As pointed out in one of the comments to my answer, some compilers have "lint" like capabilities that can actually detect erroneous printf/scanf calls. This involves the compiler parsing the format string and determining the number of extra arguments expected. This is very special compiler behaviour and will not detect errors in the general case. i.e. if you write your own "printf_better" function which has the same signature as printf, the compiler will not detect if any arguments are missing.
What happens looks like this.
printf("%d", m);
On most systems the address of the string will get pushed on the stack, and then 'm' as an integer (assuming it's an int/short/char). There is no warning because printf is basically declared as 'int printf(const char *, ...);' - the ... meaning 'anything goes'.
So since 'anything goes' some odd things happen when you put variables there. Any integral type smaller than an int goes as an int - things like that. Sending nothing at all is ok as well.
In the printf implementation (or at least a 'simple' implementation) you will find usage of va_list and va_arg (names sometime differ slightly based on conformance). These are what an implementation uses to walk around the '...' part of the argument list. Problem here is that there is NO type checking. Since there is no type checking, printf will pull random data off the execution stack when it looks at the format string ("%d") and thinks there is supposed to be an 'int' next.

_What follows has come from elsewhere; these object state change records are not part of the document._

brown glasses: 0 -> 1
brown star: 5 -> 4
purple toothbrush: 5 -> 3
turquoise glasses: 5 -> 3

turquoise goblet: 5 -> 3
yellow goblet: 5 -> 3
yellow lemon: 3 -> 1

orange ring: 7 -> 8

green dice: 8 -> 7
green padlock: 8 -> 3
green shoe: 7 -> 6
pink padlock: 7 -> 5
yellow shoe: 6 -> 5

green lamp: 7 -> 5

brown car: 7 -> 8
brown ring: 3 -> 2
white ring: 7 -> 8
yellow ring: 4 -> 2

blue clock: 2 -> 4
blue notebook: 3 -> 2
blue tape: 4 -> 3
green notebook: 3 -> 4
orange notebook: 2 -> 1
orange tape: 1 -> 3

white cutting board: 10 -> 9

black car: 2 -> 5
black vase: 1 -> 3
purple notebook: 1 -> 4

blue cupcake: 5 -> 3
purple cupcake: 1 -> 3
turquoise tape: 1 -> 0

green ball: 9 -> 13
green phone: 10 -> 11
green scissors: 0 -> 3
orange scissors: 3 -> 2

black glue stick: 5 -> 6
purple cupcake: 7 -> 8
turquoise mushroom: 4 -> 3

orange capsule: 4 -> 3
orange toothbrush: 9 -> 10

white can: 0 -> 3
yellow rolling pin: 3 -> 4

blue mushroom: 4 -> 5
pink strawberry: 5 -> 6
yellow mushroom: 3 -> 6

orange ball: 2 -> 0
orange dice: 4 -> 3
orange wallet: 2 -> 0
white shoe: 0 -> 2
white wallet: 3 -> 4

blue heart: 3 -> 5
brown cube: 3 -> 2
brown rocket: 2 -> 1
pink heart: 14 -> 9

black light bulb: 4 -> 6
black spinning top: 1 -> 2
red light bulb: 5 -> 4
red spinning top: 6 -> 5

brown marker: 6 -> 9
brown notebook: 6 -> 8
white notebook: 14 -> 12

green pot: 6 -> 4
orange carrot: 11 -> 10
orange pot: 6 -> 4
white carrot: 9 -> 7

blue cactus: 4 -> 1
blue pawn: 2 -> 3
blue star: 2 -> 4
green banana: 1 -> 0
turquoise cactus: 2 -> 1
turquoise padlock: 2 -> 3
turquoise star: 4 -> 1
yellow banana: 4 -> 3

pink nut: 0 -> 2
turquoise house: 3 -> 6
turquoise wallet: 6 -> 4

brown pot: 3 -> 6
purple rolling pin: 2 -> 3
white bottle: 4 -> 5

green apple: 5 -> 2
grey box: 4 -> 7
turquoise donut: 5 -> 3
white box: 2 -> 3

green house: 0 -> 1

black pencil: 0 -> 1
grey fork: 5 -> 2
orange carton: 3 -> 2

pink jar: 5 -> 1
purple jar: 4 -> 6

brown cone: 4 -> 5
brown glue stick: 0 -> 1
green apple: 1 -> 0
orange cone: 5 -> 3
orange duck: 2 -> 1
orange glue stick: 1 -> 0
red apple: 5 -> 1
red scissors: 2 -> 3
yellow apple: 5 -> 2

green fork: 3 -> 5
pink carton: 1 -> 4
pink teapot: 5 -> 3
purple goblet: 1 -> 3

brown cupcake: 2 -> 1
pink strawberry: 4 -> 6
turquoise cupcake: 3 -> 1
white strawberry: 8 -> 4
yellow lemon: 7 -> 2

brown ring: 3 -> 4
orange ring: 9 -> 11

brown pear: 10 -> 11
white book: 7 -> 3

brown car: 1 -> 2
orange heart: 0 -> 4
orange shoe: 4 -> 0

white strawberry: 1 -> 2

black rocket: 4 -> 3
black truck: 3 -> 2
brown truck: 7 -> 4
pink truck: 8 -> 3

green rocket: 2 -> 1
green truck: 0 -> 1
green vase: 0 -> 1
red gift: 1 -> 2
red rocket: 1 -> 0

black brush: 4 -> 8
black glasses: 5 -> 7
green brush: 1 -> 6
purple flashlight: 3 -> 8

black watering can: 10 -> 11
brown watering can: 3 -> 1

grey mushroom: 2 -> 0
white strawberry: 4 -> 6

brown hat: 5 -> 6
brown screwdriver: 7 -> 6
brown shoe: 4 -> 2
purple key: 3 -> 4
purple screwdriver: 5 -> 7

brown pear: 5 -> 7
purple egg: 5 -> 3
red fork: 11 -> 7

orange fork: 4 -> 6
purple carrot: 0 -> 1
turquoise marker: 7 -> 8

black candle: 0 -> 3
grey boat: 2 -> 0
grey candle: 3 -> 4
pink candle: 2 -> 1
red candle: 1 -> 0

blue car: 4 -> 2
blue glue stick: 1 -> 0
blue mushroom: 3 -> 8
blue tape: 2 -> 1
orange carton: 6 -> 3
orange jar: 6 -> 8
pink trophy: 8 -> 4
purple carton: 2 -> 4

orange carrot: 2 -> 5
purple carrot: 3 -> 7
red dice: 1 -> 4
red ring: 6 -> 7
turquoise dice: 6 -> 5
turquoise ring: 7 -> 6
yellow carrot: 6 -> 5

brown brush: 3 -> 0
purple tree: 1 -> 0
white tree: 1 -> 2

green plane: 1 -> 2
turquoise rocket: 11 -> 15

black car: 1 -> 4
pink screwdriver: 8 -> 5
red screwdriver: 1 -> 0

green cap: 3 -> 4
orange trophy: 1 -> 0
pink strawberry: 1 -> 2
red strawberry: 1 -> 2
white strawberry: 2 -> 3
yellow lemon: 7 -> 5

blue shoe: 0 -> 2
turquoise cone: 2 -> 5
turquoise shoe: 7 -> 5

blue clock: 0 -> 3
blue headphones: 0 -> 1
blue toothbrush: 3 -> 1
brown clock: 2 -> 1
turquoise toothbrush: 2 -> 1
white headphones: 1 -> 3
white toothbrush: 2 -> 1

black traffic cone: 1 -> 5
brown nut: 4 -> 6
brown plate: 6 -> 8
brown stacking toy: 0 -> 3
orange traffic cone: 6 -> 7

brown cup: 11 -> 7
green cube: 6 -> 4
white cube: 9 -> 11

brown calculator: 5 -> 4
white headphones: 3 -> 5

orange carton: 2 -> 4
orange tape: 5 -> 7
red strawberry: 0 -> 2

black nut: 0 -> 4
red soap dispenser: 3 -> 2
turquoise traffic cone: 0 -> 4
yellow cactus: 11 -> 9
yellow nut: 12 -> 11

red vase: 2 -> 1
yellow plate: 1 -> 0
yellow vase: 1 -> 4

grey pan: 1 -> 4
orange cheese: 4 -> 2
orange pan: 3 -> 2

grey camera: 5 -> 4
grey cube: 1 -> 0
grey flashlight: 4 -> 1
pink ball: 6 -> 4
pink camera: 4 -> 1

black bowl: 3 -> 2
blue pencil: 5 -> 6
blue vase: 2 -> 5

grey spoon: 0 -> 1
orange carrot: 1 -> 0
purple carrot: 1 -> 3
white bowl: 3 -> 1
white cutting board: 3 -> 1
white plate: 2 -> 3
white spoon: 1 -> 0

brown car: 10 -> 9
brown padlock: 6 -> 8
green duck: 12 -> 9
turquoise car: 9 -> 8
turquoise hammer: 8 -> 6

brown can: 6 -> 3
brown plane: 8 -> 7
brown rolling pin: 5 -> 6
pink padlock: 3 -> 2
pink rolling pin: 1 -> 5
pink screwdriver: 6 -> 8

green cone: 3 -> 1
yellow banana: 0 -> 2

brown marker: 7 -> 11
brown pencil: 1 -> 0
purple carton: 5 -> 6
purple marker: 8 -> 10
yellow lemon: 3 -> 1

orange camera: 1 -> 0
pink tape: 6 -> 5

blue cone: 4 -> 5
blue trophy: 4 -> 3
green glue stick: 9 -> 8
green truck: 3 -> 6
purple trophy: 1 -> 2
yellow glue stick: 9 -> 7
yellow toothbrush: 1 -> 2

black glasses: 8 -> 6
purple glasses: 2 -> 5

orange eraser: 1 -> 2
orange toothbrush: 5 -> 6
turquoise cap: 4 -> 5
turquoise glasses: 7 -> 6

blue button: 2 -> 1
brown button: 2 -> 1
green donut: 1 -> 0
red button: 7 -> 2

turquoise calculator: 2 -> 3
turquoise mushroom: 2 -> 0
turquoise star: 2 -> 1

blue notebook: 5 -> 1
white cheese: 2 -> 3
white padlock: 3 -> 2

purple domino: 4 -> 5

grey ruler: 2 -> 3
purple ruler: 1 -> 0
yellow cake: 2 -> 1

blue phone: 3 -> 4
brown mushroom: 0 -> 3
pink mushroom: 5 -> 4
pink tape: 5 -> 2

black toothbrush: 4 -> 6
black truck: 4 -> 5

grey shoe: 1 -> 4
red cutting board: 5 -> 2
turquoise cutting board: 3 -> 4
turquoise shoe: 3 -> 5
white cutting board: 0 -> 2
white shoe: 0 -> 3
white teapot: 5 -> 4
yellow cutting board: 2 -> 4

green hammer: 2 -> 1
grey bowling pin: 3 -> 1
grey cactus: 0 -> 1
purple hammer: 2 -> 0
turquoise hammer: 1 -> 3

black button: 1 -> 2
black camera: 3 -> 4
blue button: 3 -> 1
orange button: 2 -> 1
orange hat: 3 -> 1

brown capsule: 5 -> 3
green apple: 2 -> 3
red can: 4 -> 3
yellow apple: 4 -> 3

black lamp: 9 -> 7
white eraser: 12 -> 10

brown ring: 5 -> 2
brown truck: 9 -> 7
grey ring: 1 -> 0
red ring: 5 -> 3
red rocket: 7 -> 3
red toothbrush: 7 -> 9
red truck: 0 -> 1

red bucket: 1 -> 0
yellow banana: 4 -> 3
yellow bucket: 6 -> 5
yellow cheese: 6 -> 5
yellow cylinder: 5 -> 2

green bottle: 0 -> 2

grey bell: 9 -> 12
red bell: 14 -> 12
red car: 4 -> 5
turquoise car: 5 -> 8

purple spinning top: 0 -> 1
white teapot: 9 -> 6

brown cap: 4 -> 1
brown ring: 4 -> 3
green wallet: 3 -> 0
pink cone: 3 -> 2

Random shot in the dark would say that the function call you made just before printf possibly passed 'm-1' as it's second parm? That's one of many possibilities - but it would be interesting if this happened to be the case. :)
Good luck.
By the way - most modern compilers (GCC I believe?) have warnings that can be enabled to detect this problem. Lint does as well I believe. Unfortunately I think with VC you need to use the /analyze flag instead of getting for free.
It got an int off the stack.
http://en.wikipedia.org/wiki/X86_calling_conventions
You're peering into the stack. Change the optimizer values, and this may change. Change the order of the declarations your variables (particularly) m. Make m a register variable. Make m a global variable.
You'll see some variations in what happens.
This is similar to the famous buffer overrun hacks that you get when you do simplistic I/O.
While I would highly doubt this would result in a memory violation, the integer you get is undefined garbage.
You found one behavior. It could have been any other behavior, including an invalid memory access.